Domestic team information
- 1936–1939: Ireland

Career statistics
| Competition | First-class |
| Matches | 2 |
| Runs scored | 7 |
| Batting average | 7.00 |
| 100s/50s | –/– |
| Top score | 3* |
| Balls bowled | 312 |
| Wickets | 5 |
| Bowling average | 27.80 |
| 5 wickets in innings | – |
| 10 wickets in match | – |
| Best bowling | 2/31 |
| Catches/stumpings | 1/– |
- Source: Cricinfo, 2 November 2018

= Thomas Ward (cricketer) =

Irish cricketer

Thomas Fitzgerald Ward (14 February 1905 - 2 July 1989) was an Irish first-class cricketer.

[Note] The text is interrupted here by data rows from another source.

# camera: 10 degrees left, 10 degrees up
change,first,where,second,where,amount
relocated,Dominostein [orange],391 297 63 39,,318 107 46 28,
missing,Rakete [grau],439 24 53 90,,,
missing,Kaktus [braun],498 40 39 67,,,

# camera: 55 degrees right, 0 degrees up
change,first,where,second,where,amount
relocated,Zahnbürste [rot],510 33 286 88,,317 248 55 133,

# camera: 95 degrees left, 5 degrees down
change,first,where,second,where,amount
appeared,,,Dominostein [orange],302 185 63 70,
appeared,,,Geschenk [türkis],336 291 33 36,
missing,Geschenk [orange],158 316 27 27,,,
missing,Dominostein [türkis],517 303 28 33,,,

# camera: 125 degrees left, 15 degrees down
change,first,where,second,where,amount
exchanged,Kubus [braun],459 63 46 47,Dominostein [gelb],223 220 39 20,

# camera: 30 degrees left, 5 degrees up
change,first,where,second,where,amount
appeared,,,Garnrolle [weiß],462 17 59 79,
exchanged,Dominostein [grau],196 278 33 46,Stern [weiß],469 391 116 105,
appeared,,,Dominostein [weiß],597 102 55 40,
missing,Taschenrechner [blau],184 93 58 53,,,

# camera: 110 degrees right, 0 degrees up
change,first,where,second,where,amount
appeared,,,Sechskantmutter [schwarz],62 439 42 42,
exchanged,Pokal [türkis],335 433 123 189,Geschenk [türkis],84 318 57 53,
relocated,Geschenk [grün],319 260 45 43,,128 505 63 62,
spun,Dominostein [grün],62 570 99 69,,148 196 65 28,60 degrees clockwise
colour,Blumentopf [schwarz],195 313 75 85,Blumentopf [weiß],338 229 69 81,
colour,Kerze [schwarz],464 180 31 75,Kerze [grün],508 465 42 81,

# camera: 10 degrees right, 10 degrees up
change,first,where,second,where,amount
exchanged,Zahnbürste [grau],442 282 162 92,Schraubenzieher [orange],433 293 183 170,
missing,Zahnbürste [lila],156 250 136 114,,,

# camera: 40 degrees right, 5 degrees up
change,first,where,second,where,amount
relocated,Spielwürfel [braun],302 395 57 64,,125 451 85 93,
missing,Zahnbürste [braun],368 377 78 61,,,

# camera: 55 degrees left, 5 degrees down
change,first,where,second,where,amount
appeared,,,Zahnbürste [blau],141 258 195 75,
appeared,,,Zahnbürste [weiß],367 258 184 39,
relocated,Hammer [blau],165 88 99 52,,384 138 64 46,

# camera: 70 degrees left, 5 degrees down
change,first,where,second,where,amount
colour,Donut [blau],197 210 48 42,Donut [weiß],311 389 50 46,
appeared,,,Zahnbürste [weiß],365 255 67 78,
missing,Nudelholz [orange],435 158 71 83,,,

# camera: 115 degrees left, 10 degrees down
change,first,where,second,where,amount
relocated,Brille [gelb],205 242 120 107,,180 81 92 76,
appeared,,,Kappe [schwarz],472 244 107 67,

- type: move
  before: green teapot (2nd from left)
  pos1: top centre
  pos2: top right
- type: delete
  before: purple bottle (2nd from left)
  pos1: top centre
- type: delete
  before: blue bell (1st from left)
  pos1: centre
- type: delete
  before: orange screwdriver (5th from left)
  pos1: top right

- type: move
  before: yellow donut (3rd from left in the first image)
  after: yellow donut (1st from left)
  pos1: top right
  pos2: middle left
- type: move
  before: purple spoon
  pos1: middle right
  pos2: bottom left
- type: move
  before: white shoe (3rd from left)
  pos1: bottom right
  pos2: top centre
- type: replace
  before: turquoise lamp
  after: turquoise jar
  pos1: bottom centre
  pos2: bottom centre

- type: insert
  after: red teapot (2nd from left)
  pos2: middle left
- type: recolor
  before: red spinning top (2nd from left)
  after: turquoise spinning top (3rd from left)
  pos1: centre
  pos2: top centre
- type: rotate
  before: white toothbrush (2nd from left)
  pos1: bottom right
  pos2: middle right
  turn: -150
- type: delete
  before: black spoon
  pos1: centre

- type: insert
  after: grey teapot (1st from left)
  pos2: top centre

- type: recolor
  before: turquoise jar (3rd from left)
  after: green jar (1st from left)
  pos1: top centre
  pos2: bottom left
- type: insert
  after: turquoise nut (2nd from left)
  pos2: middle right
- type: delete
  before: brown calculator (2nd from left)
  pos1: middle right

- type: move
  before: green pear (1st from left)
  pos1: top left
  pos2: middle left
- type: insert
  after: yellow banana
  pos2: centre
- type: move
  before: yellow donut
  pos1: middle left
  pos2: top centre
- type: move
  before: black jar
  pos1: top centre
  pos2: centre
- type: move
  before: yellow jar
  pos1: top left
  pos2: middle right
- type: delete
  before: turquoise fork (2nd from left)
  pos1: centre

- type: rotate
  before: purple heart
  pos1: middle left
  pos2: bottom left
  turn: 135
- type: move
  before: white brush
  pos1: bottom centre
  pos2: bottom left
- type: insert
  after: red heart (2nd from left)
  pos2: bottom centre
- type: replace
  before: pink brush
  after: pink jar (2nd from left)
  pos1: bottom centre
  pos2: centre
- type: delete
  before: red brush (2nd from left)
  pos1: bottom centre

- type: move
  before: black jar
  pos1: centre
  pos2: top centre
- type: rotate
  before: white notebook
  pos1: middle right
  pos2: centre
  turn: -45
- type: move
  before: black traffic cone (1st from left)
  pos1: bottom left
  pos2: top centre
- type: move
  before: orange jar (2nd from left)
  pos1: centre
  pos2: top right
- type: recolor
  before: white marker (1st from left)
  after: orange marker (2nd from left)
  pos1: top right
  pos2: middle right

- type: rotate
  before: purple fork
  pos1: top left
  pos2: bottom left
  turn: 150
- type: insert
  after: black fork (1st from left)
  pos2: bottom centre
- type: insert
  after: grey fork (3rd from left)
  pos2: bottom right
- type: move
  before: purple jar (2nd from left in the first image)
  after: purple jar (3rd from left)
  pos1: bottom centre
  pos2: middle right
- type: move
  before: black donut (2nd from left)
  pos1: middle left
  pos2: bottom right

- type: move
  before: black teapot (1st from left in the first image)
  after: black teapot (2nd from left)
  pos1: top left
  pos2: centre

Ward was born at Armagh in February 1905, and was educated at the Christian Brothers' School in Derry. Ward started his club cricket at Armagh in 1921, before moving to Dublin for his work as a bank official, where he played for Phoenix. He made his debut in first-class cricket for Ireland against the Marylebone Cricket Club at Dublin in 1936, before playing a further first-class match in 1939 against Scotland at College Park, Dublin. Playing as a fast bowler, Ward took 5 wickets across his two matches, averaging 27.80 per wicket. He married Maria Theresa O'Connell in 1936, with the couple having two sons and a daughter. He ended his professional career as a manager for Hibernian Bank. Ward died at Dublin in July 1989.